Pour mieux comprendre ce dont on l’accuse, il faut revenir sur le contexte de ce mois de février 2009. Dans la nuit du 7 au 8 février, les négociations entre le LKP et Yves Jégo mandaté par le gouvernement de François Fillon, se termineront très tard. Et quand la séance est levée à cinq heures du matin, il est décidé de se revoir l’après-midi pour signer l’accord conclu dans la nuit sur une hausse de 200 euros pour tous les salariés touchant moins de 1,4 Smic.
L'injonction de Matignon
Mais à la reprise, à 16h30, Yves Jégo est absent. Rappelé par Matignon qui refuse d’entériner cet accord, il est rentré à Paris en catimini. Alors que la grève générale dure déjà depuis le 20 janvier, les négociations viennent de tomber à l’eau. Dès le lendemain, des barrages sont érigés dans toute l’île. «L’affront ne passe pas, la population s’est pris ce mépris en pleine poire. Et des manifestations spontanées ont lieu. Ce n’est ni le LKP, ni l’UGTG qui ont appelé à monter des barrages», précise Elie Domota. La tension est telle qu’Yves Jégo sera d’ailleurs contraint de revenir en Guadeloupe dès le 11 février.
Dans la nuit du 20 au 21 février, Steven Fiston, un jeune motard glisse et percute un de ces barrages à Saint François et se tue. Selon les pompiers, « le motard, qui ne portait pas de casque, semble n'avoir pas vu le barrage et l'a heurté ». Le préfet de Guadeloupe, Nicolas Desforges, déclarera à l'AFP qu'il s'agit « d'un accident de la circulation, à l'évidence ». Le rapport de gendarmerie indiquera que le barrage était tenu par des syndicalistes du LKP qui auraient quitté les lieux avant l’arrivée des enquêteurs.
Un premier non lieu
17 personnes, dont Charly Lendo, soupçonnées d’avoir été présentes sur les lieux seront auditionnées dans le cadre de l’enquête diligentée par le parquet de Guadeloupe en 2010. Elles bénéficieront toutes d’un non lieu. Mais le procureur général décide de s’en mêler et demande au juge d’instruction de revenir sur le non lieu général et de poursuivre Charlie Lendo. « C’est clair, ils l’ont choisi, explique Elie Domota A travers lui, il s’agit de criminaliser l’UGTG et de la démanteler.» Car Charlie Lendo n’est pas n’importe quel syndicaliste. Il est le dirigeant de l’Union des travailleurs de l’Hôtellerie, premier syndicat de Guadeloupe. Si l’on ajoute qu’il a été un artisan des accords Bino (1), un combattant pour leur application, que la convention collective de l’hôtellerie en Guadeloupe, plus avantageuse que celle de l’Hexagone, est dans le viseur du patronat du secteur, on comprend les enjeux de l’audience d'aujourd'hui. Pas seulement pour l’UGTG.

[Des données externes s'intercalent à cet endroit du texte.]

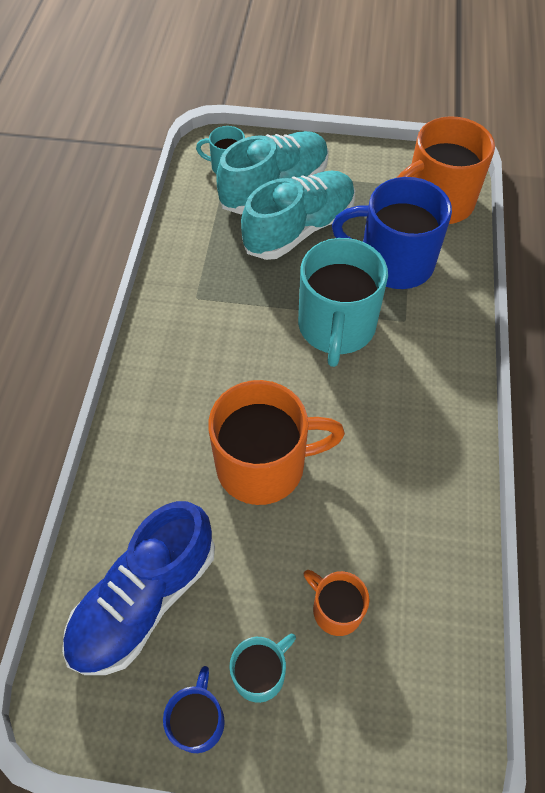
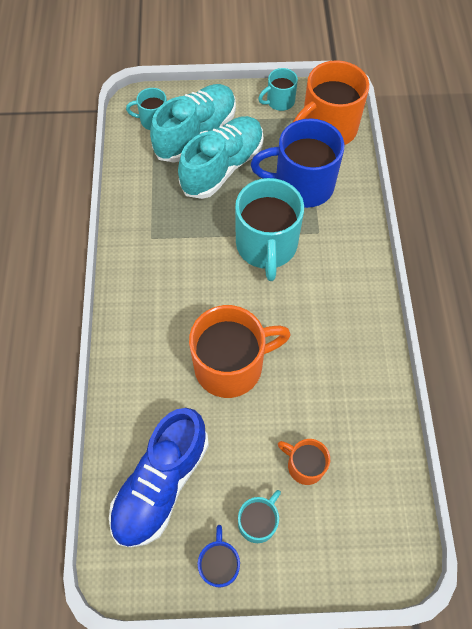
camera: 10 degrees left, 5 degrees up
(382, 165) = (279, 101): none -> turquoise mug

Mise à jour : La relaxe a été requise pour Charlie Lendo. Une très importante mobilisation de soutien s'est déployée devant le tribunal de Pointe à Pitre.
(1)L’accord régional interprofessionnel Bino, du nom du syndicaliste de la CGTG assassiné dans la nuit du 17 au 18 février 2009, signé entre le LKP, l’Etat et le patronat prévoit une augmentation de salaires généralisée pour les travailleurs du privé et notamment le versement d’une prime de 200 euros nets mensuels pour les salaires de 1,4 smic ou moins. Six ans après, les entreprises rechignent toujours à appliquer cet accord et à payer la part qui leur revient.